Put this down alongside threats to Yang Shuping the 2017 University of Maryland valedictorian, who praised fresh air and freedom in the US compared with her experiences in Yunnan.  The  former president of the Chinese Students and Scholars Association (CSSA) at the University of Maryland, told the CCP sponsored Global Times  – “Insulting the motherland to grab attention is intolerable. The university’s support to such critical speech is not only ill-considered, but also raises suspicion about other motives.”  The CSSA called on students from China to make videos promoting their hometowns with the scripted words “I have different views from Shuping Yang. I am proud of China.”  Yang received hundreds of negative or threatening social media posts. 

Or the action by the Chinese Education Ministry in 2010 to remove the University of Calgary from its list of approved universities, after Calgary awarded an honorary degree to the Dalai Lama.  That action threatened the ability of Chinese students at Calgary to have recognition of their degree in China.
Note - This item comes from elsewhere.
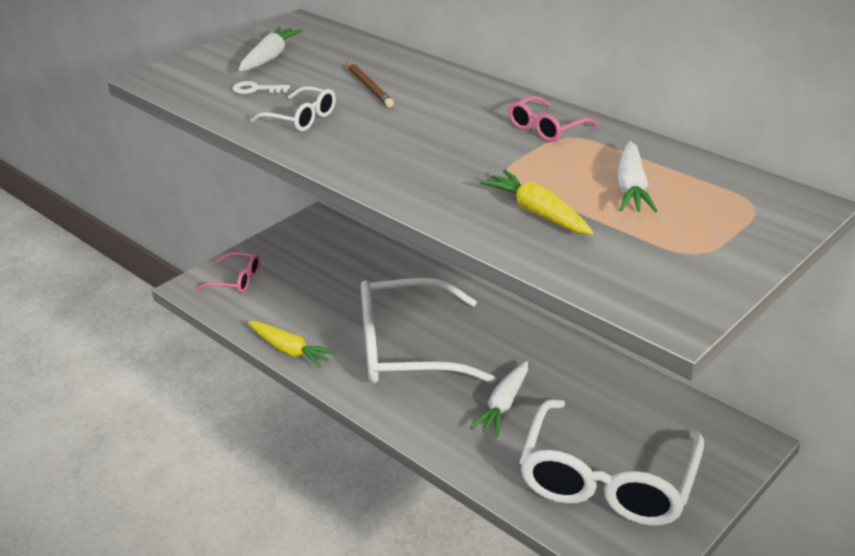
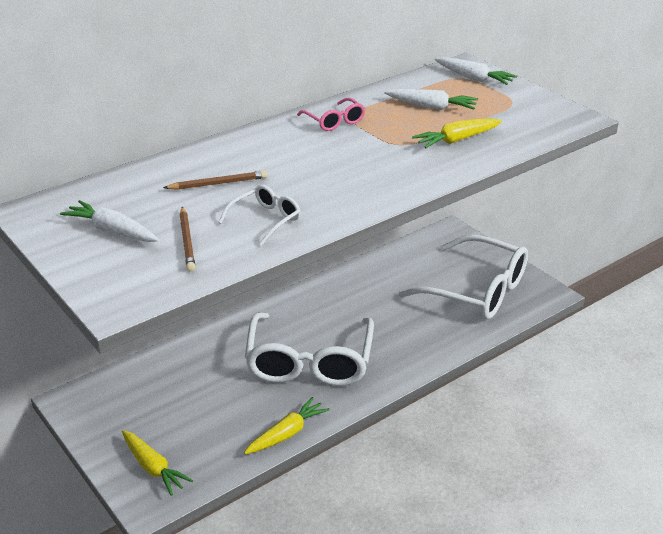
camera: 80 degrees left, 0 degrees up
(236, 280) = (153, 468): pink glasses -> yellow carrot
(256, 89) = (187, 241): white key -> brown pencil
(503, 405) = (392, 322): white carrot -> white carrot (473, 78)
And the experience of Chemi Lhamo, who by the nature of being Tibetan, and then earlier this year elected as student president at the University of Toronto Scarborough campus, was so threatened by Chinese vitriol, including death threats, that she needed university support;

And threats to Rukiye Turdush, Uighur activist, whose speech earlier this year at McMaster University in Ontario was disrupted in what some claim was activity promoted by the Chinese government.  University students clearly sought Chinese consulate advice on how to proceed with disruption.  Chinese officials in Canada applauded the threats from mainland Chinese students against Turdush;  

And Uighur university students throughout the world asked by the Chinese government to return home immediately, under hostage and harm threats to their parents and relatives in Xinjiang;

And physical destruction of the Lennon Wall at the University of Queensland on August 6.  From the Guardian – The University of Queensland has promised to take action after a pro-Hong Kong Lennon wall on its campus was torn down on Monday night by four masked men. The colourful protest wall – similar to those around Hong Kong and the rest of the world – had attracted hundreds of notes calling for democracy and solidarity with Hong Kong, and opposing the totalitarianism of the Chinese government. Two weeks ago pro-Beijing government protesters clashed violently with Hong Kong international students on the university’s Brisbane campus, punching and shoving.

Four masked men were seen destroying the wall.  Students have since put it up again. 

And, of course, the old standby –

Chinese rights lawyer Chen Jiangang-flees to US to escape persecution

In terms of (legal) human traffic, China still exports far more to the US than we export to China.  No sign of that changing anytime soon.  I reported on that at Let’s remember what we are dealing with.